Amosun’s grouse would appear to date back to the 2015 ministerial nomination, when he had a reported tiff with Tinubu over the Ogun nominee.  Amosun, from his actions from then, seemed determined to press his “independence from Bourdillon”, leveraging his closeness to, and personal affinity with, the president.

If all the plotting had succeeded, Osun election result would have been the excellent scapegoat to hit at Tinubu’s “declining influence”; and Aregbesola’s creeping irrelevance.

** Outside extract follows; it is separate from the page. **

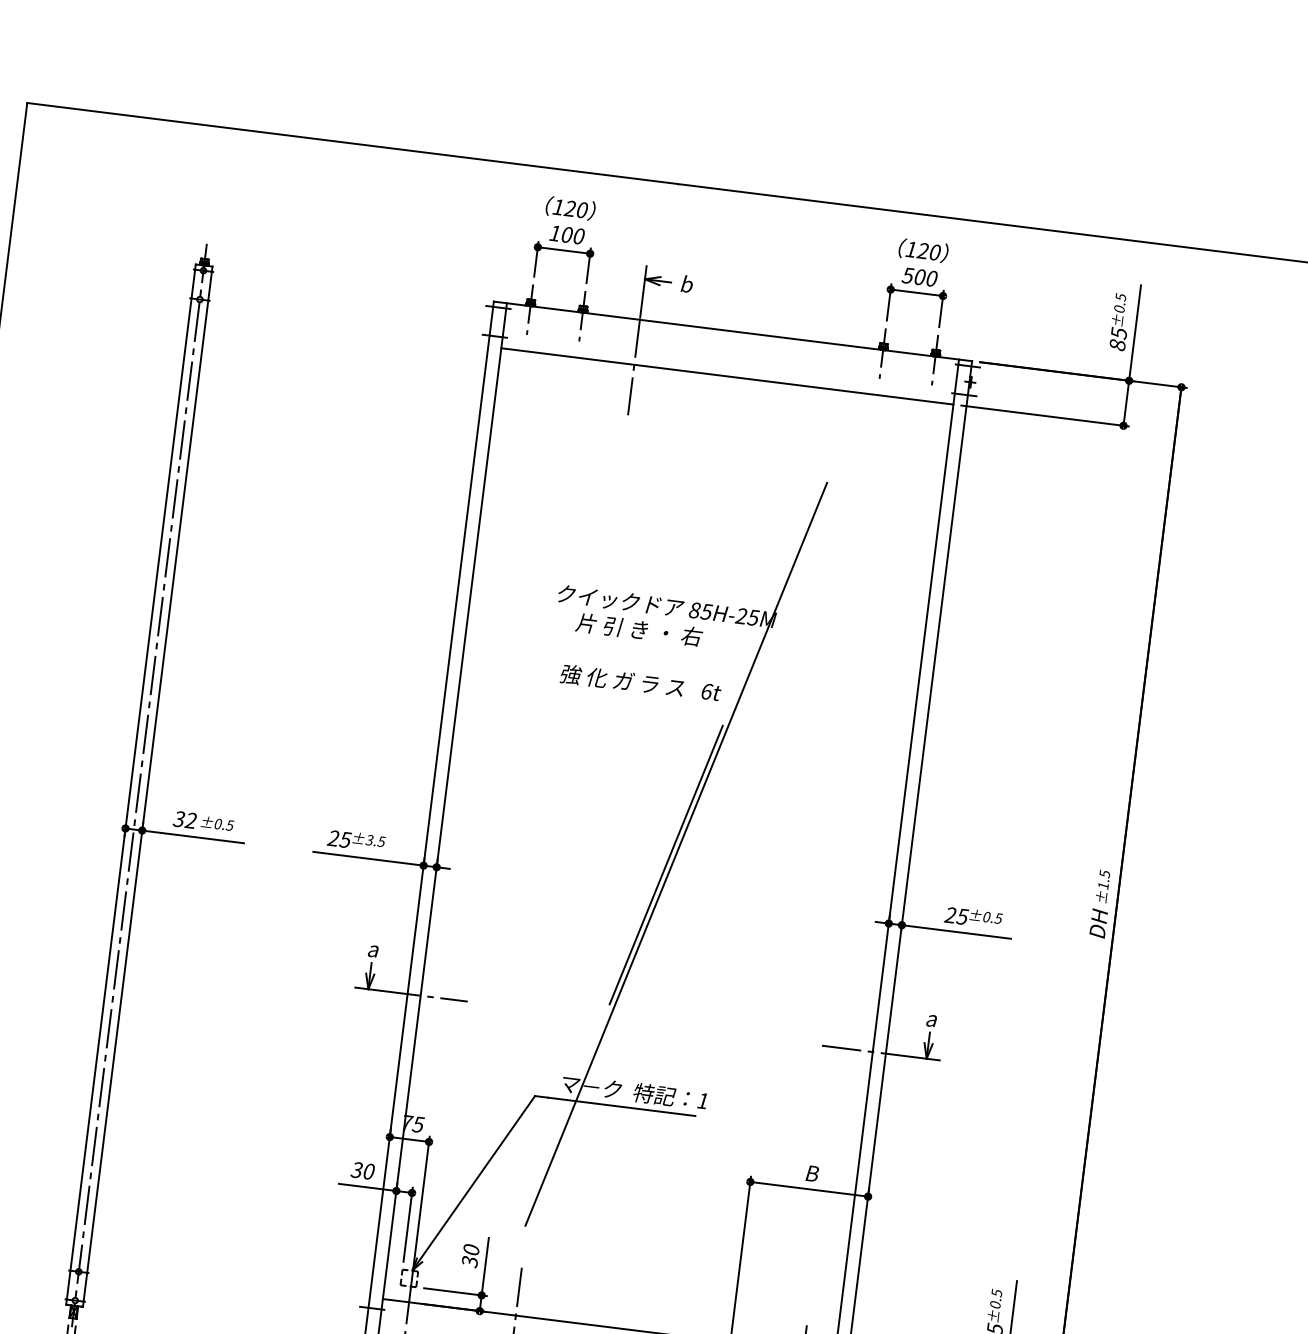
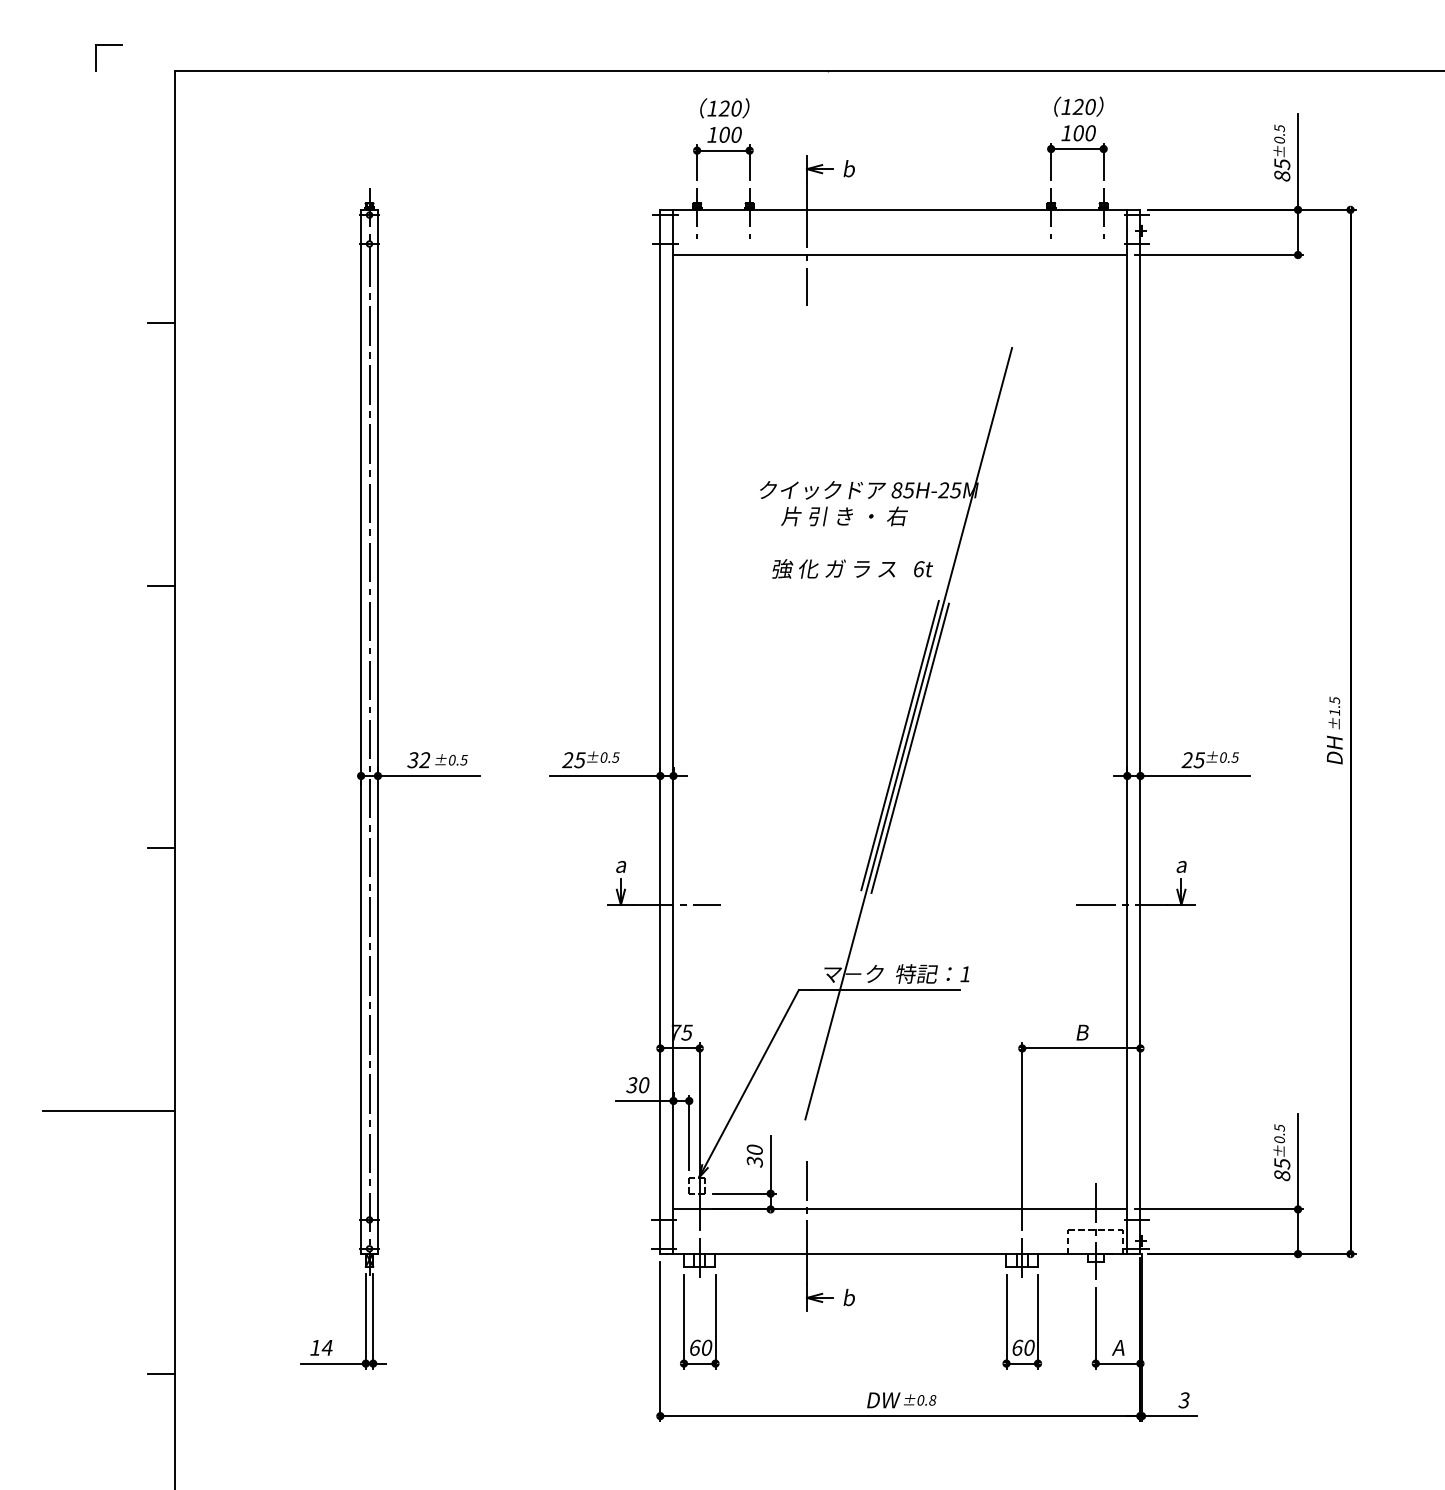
text: (907, 275) -> (1066, 133), 500 -> 100
text: (369, 840) -> (603, 757), ±3.5 -> ±0.5
line: (675, 868) -> (909, 747), added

It would have been a near-perfect scape-goating, just as it was during the pan-Nigeria salary default crisis, which the media and Osun local opposition painted as Aregbesola’s sole failure, despite what could pass as Osun’s Renaissance, in almost every facet of life, under his charge.

Even with a 2:1 senatorial scorecard, APC’s loss of Osun West (the Ife-Ijesa senatorial district, and therefore Aregbesola’s  home turf), could still be an object of political blackmail.  But the analysis of the results shows that much of the fault came from the Ife segment of the district, though the commanding Ijesa support, that gifted Ife man, APC’s Jide Omoworare two senatorial terms, appears to have vanished.  Nevertheless, APC still carried the Ijesa end of the tally, though with a much diminished margin.

But such putative blackmail lost its bite with the disastrous returns from Ondo, where ironically,  Ajayi Boroffice, Akeredolu’s famous intra-Ondo APC “arch-enemy” it was, that saved the ruling party (state and national) from a total senatorial rout.  Nor is it helped because of the Ogun triumph, which comprises Amosun’s personal senatorial triumph, despite the governor’s pre- and post-poll gracelessness.

If that plot had worked, it would have undermined the greatest heroes of the change in Nigeria’s electoral and governing landscape, since the APC triumph of 2015.

PMB’s re-election would have been seriously affected.  Tinubu, whose re-alignment with the PMB bloc started it all, would have been greatly undermined, thus leaving the alliance with no effective South West political general.

On his part, Aregbesola would have been mocked and baited.  Yet, without his clear thinking and more-than-doughty resolve, the schools feeding programme, which Osun patented and tested despite a very perilous economic environment, would perhaps never have been mainstreamed on the national front.  But that is a classic South West welfarist agenda, planted on the Nigerian national front.

Still, this phase of election is lost and won.  Despite all these wrangling, APC still triumphed in the South West, as it did nationally, given PMB’s renewed mandate.  It’s time, therefore, to push for general reconciliation; without compromise to sanctions for who did what, especially if the guilty are unrepentant.

Matiluko, a public affairs analyst, writes from Lagos.